The following 13 quotes by Zora Neale Hurston resonated with me at some point over the last seven years that I wrote them in my commonplace book. Here they are in chronological order:

“Love ain’t somethin’ lak uh grindstone dat’s de same thing everywhere and do de same thing tuh everything it touch. Love is lak de sea. It’s uh movin’ thing, but still and all, it takes its shape from de shore it meets, and it’s different with every shore.” -Their Eyes Were Watching God (1937)

“No hour is ever eternity, but it has its right to weep.” -Their Eyes Were Watching God (1937)

“I had been lonely; I had been bare and bony of comfort and love… Now, I was to take up my pilgrim’s stick and go outside again. Maybe it would be different now…I took a firm grip on the only weapon I had- hope, and set my feet. Maybe everything would be all right from now on. Maybe. I put on my shoes and I started.” -Dust Tracks On a Road (1942)

“Research is formalized curiosity. It is poking and prying with a purpose. It is seeking that he who wishes may know the cosmic secrets of the world and they that dwell therein.” -Dust Tracks On a Road (1942)

“There is no agony like bearing an untold story inside you.” -Dust Tracks On a Road (1942)

“Bitterness is the under-arm odor of wishful weakness. It is the graceless acknowledgment of defeat.” -Dust Tracks On a Road (1942)

“I know that nothing is destructible; things merely change forms. When the consciousness we know as life ceases, I know that I shall still be part and parcel of the world.” -Dust Tracks On a Road (1942)

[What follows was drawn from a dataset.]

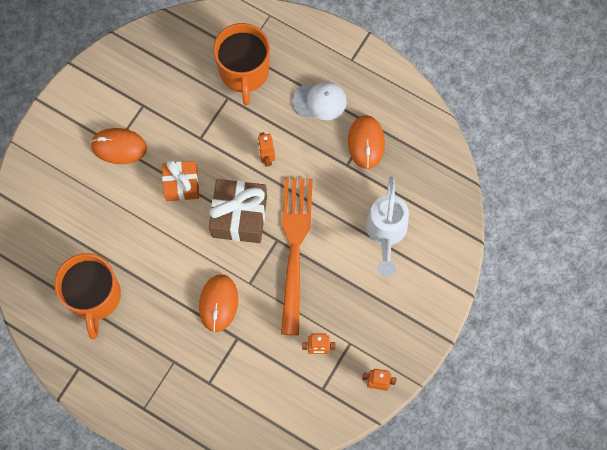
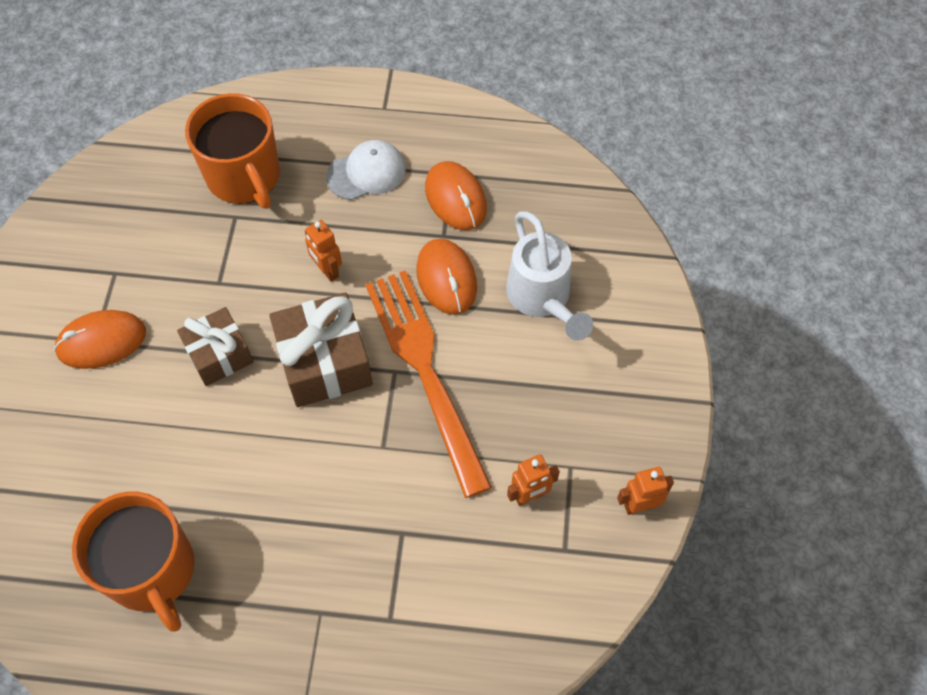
camera: 25 degrees left, 10 degrees down
(181, 185) = (219, 354): orange gift -> brown gift
(218, 303) = (350, 495): orange mouse -> orange mouse (446, 278)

“These do be times that take all you have to scrape up a decent laugh or so. I do not refer to the battlefields, but to this enormous pest of hate that is rotting mens souls. When will people learn that you cannot quarantine hate? Once it gets loose in the world, it rides over all barriers and seeps under the doors and in the cracks of every house. I see it all around me every day. I am not talking of race hatred. Just hate. Everybody is at it. Kill, rend, and tear! Women who are supposed to be the softening influence in life screaming for the kill. Once it was just Germany, and Japan and Italy. Now, it is our allies as well. The people in the next county or state. The other political party. The world smells like an abbatoir. It makes me very unhappy. I am all wrong in this vengeful world. I will to love.” -Letter to Ben Botkin, October 16, 1944

“You come here for a reason, and not for a season.” -Polk County (1944)

“There is always room in oblivion. That is one place that is never full. Since Jim had left her, Arvay sometimes felt herself lost in the edges of the wastes. Her days had nothing in them now but hours. Hours that somebody else had gotten all the light and service out of and chunked them away. Old, worn-out, lifeless marks on time. Like raw, bony, homeless dogs, they took to hanging around her doorway. They were there when she got up in the morning, and still whimpering and whining of their emptiness when she went to bed at night.” -Seraph on the Suwanee (1948)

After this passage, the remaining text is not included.